I'm the author! Since naming the tool, I've discovered that a significant segment of the population (such as yourself) repeatedly misread the name as "spellcheck".

The name is actually "shellcheck" (shell + check).

It's a fascinating effect because people seem to be very consistent in whether they read it one way or the other. If linguists don't already have a name for this sharp, binary classification, I propose "n-Gram staining".


Some ideas for the future:

Add support for the Firehose XML output format:

https://github.com/fedora-static-analysis/firehose

Checks for features that are specific to one shell (bashisms etc) when used with POSIX #!/bin/sh.

Checks for features that aren't implemented in the desired shell (for running on busybox sh for example).

Check for the various issues listed here:

http://mywiki.wooledge.org/BashPitfalls


Thanks!

ShellCheck already checks for bashism if the script is declared with #!/bin/sh, and finds most of the ones that checkbashisms does along with a few others. It's geared towards POSIX compliance though, and doesn't know which non-POSIX feature are available in e.g. busybox sh.

There is also some limited support for warning about features not available between non-POSIX shells, such as trying to use zsh =(temp files) in bash or bash ;;& case continuations in zsh, but this isn't as much of a focus as POSIX checks since it's not a common source of issues.

The Wooledge pitfall list was the original implementation checklist. About 38 out of the 46 are already covered in one form or another.
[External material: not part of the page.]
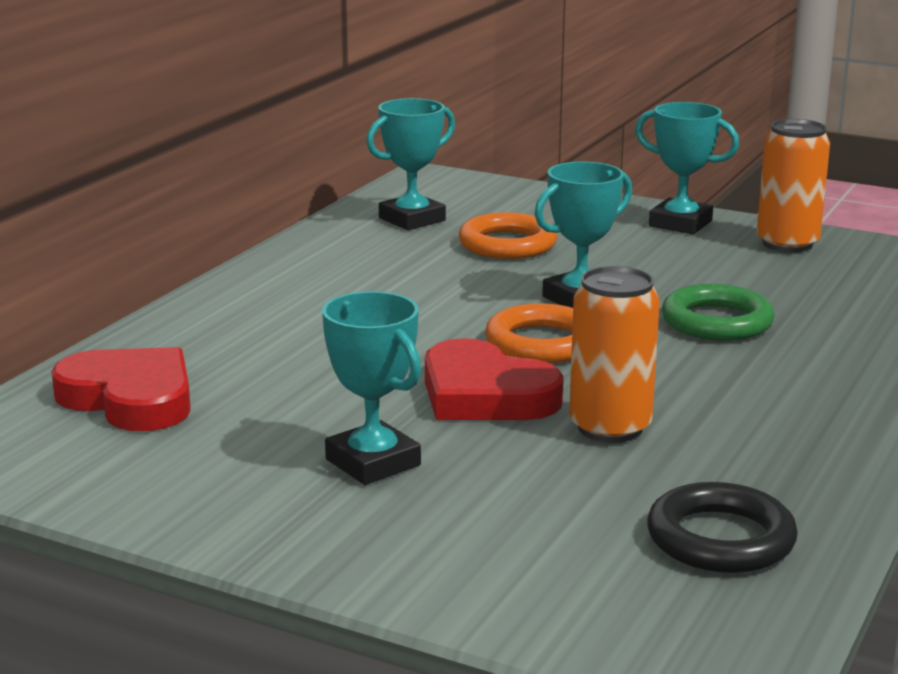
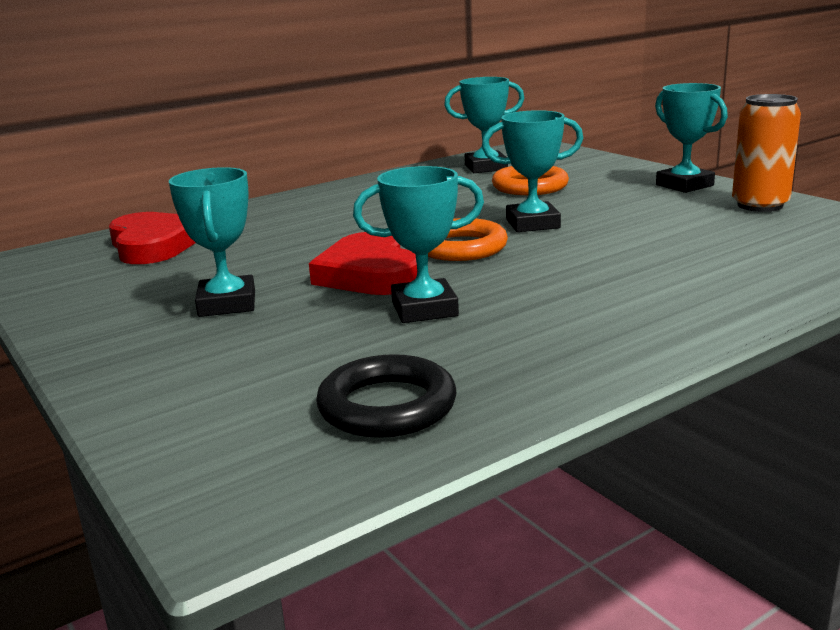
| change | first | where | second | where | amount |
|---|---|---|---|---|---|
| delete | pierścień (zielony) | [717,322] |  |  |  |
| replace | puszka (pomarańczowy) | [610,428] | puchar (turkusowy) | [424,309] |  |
I haven't heard of Firehose before, but if you want to use it right now you can run shellcheck with -f gcc, to get gcc style error messages that Firehose can already parse.
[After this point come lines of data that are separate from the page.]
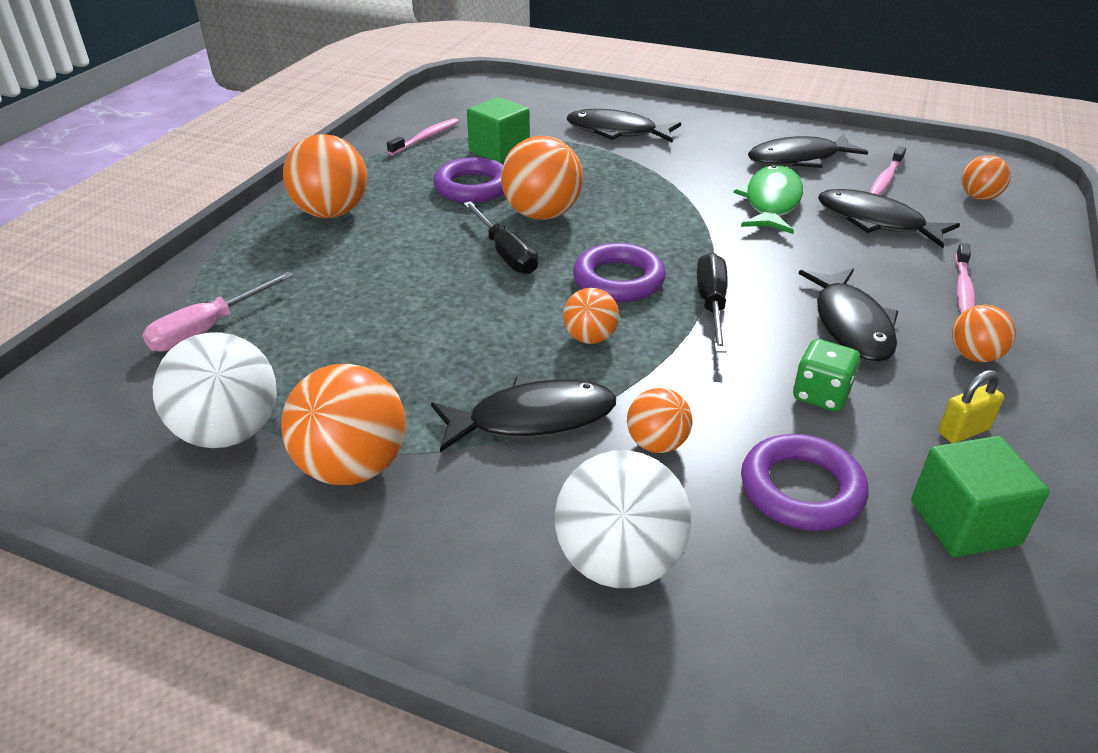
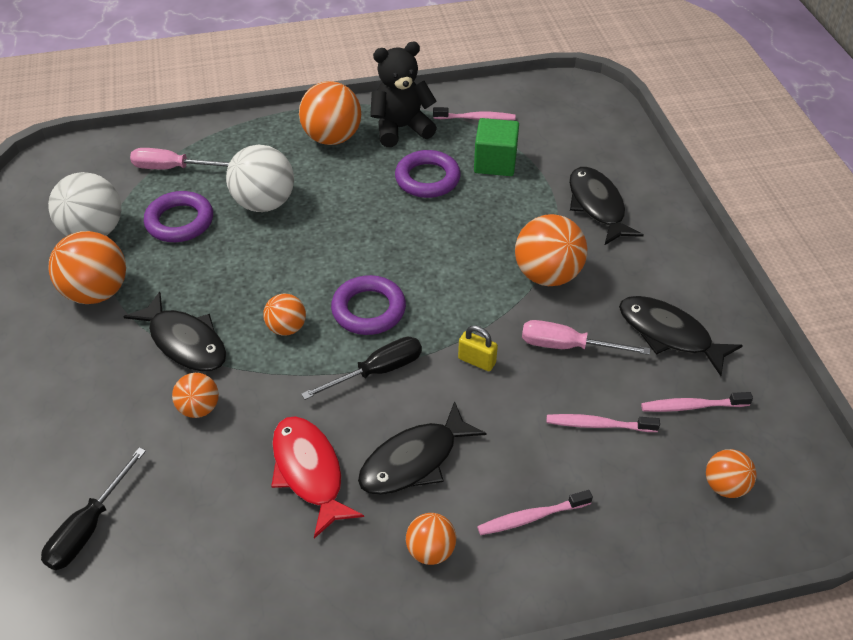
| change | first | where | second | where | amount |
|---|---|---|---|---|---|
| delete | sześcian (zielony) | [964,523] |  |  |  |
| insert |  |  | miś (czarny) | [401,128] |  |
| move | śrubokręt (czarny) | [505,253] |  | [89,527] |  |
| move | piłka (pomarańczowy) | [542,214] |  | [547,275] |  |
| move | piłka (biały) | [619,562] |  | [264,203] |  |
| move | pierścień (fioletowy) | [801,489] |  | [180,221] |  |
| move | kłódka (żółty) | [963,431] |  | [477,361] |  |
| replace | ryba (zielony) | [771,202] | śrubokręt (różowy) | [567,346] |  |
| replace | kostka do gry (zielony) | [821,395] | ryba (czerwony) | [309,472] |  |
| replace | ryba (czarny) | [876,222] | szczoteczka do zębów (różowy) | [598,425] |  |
Yes, I experienced this as well.

The way the human brain works is crazy. You take the very very strong expectation of reading "spellcheck", and then you swap out a "p" for something that looks a lot like an upside-down "p"...and it refuses to read it as anything else.


Thanks for clearing that up for me, I was reading it as "spellcheck" the whole time!


Looks like a pun on the shellshock bug.


shellcheck is significantly older than shellshock, in terms of naming date anyways.